Mikel Iribas

Personal information
- Full name: Mikel Iribas Allende
- Date of birth: 13 April 1988 (age 37)
- Place of birth: San Sebastián, Spain
- Height: 1.84 m (6 ft 1⁄2 in)
- Position(s): Right-back, midfielder

Team information
- Current team: Fuenlabrada (assistant)

Youth career
- Antiguoko
- Real Sociedad

Senior career*
- Years: Team / Apps / (Gls)
- 2007–2008: Real Sociedad B / 14 / (0)
- 2008–2013: Mirandés / 122 / (9)
- 2013–2016: Alcorcón / 41 / (4)
- 2016–2023: Fuenlabrada / 198 / (2)
- Total:  / 375 / (15)

Managerial career
- 2025–: Fuenlabrada (assistant)

= Mikel Iribas =

Spanish footballer

Mikel Iribas Allende (born 13 April 1988) is a Spanish retired footballer who played as a right-back or midfielder, and the current assistant manager of CF Fuenlabrada.

==Club career==
Born in San Sebastián, Gipuzkoa, Iribas was a product of Real Sociedad's youth system, and played one sole season with the club's B team, in Segunda División B. In August 2008, he dropped down to the Tercera División and signed a contract with CD Mirandés, scoring twice in 30 games as the campaign ended in promotion.

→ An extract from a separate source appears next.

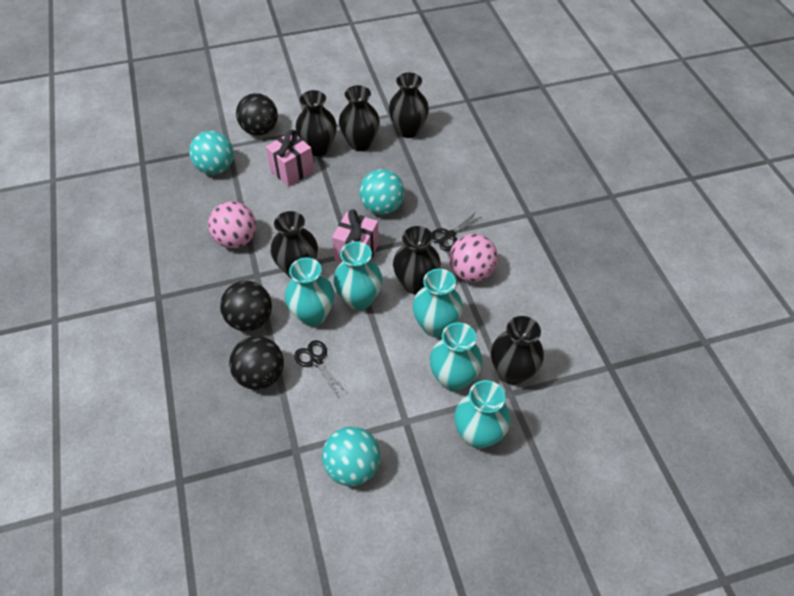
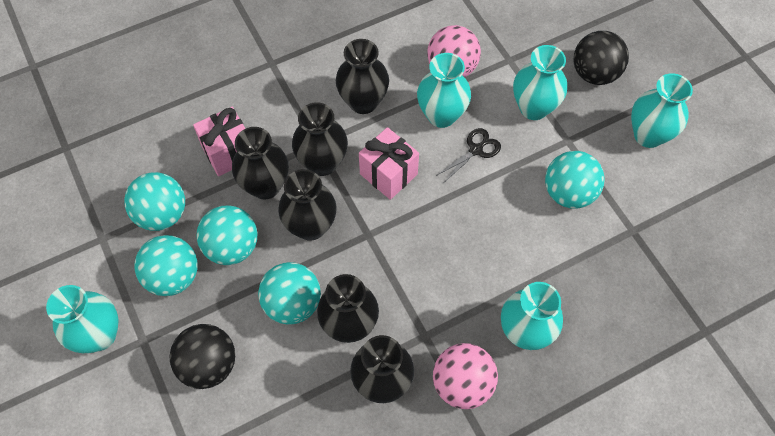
black ball: 3 -> 2
black scissors: 2 -> 1
turquoise ball: 3 -> 5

Again as a first-team regular, Iribas helped to another promotion in 2011–12, contributing two goals in 1,868 minutes of action. On 17 August 2012, both he and the Castile and León side made their debut in the Segunda División, in a 0–1 loss against SD Huesca. He netted his first goal in the competition on 3 November, helping to a 3–0 home win over FC Barcelona B.

Iribas signed with AD Alcorcón also of the second tier in late June 2013. He left in June 2016, and subsequently returned to the third division with CF Fuenlabrada.

On 6 July 2019, after scoring twice from 31 appearances during the campaign (playoffs included), as the club achieved second-tier promotion for the first time in history, the 31-year-old Iribas renewed his contract for a further year. He continued to appear regularly for Fuenla in the following years, appearing in 40 matches during the 2021–22 season as the club suffered relegation to Primera Federación.

On 12 June 2023, Fuenlabrada announced Iribas' retirement from professional football; he continued to work at the club as a technical secretary, sporting director and assistant manager.